If you were to take a small section of a common metal and examine it under a microscope, you would see a structure similar to that shown in Figure 3(a). Each of the light areas is called a grain, or crystal, which is the region of space occupied by a continuous crystal lattice. The dark lines surrounding the grains are grain boundaries. The grain structure refers to the arrangement of the grains in a metal, with a grain having a particular crystal structure.

The grain boundary refers to the outside area of a grain that separates it from the other grains. The grain boundary is a region of misfit between the grains and is usually one to three atom diameters wide. The grain boundaries separate variously-oriented crystal regions (polycrystalline) in which the crystal structures are identical. Figure 3(b) represents four grains of different orientation and the grain boundaries that arise at the interfaces between the grains.

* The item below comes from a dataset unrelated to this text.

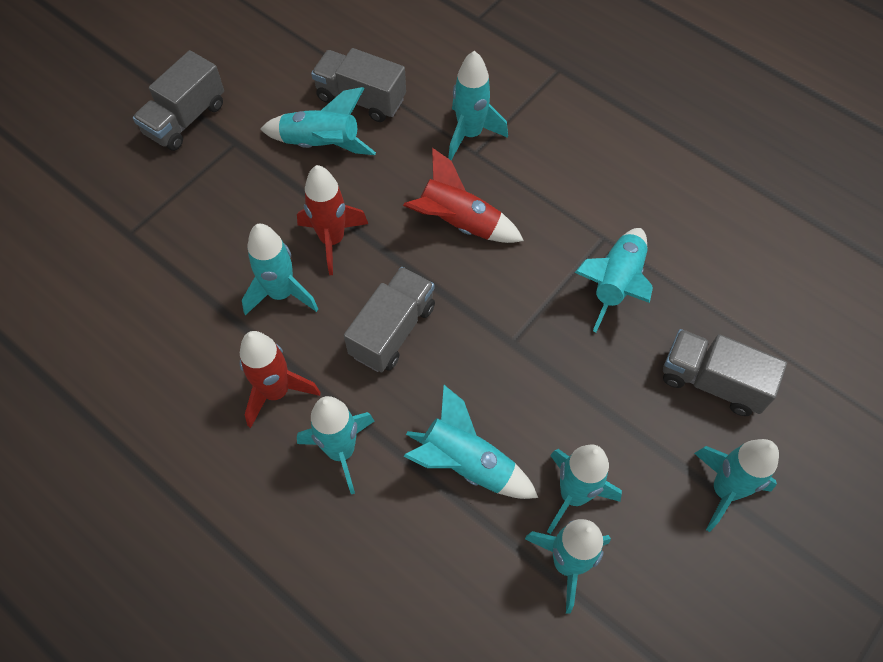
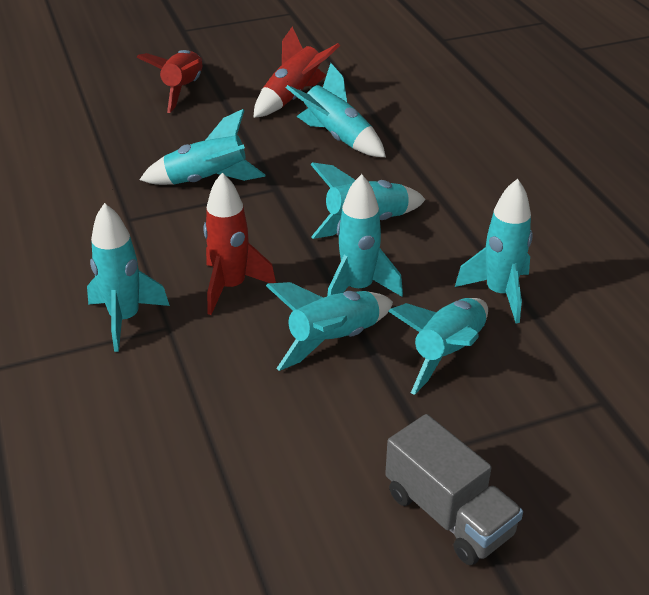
grey truck: 4 -> 1
turquoise rocket: 9 -> 8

A very important feature of a metal is the average size of the grain. The size of the grain determines the properties of the metal. For example, smaller grain size increases tensile strength and tends to increase ductility. A larger grain size is preferred for improved high-temperature creep properties. Creep is the permanent deformation that increases with time under constant load or stress. Creep becomes progressively easier with increasing temperature. Stress and strain are covered in Module 2, Properties of Metals, and creep is covered in Module 5, Plant Materials.

Figure 3 Grains and Boundaries (a) Microscopic (b) Atomic

Another important property of the grains is their orientation. Figure 4(a) represents a random arrangement of the grains such that no one direction within the grains is aligned with the external boundaries of the metal sample. This random orientation can be obtained by cross rolling the material. If such a sample were rolled sufficiently in one direction, it might develop a grain-oriented structure in the rolling direction as shown in Figure 4(b). This is called preferred orientation. In many cases, preferred orientation is very desirable, but in other instances, it can be most harmful. For example, preferred orientation in uranium fuel elements can result in catastrophic changes in dimensions during use in a nuclear reactor.

Figure 4 Grain Orientation (a) Random (b) Preferred

Summary

The important information in this chapter is summarized below.

Grain Structure and Boundary Summary

Grain is the region of space occupied by a continuous crystal lattice.

Grain structure is the arrangement of grains in a metal, with a grain having a particular crystal structure.

Grain boundary is the outside area of grain that separates it from other grains.

Creep is the permanent deformation that increases with time under constant load or stress.

Small grain size increases tensile strength and ductility.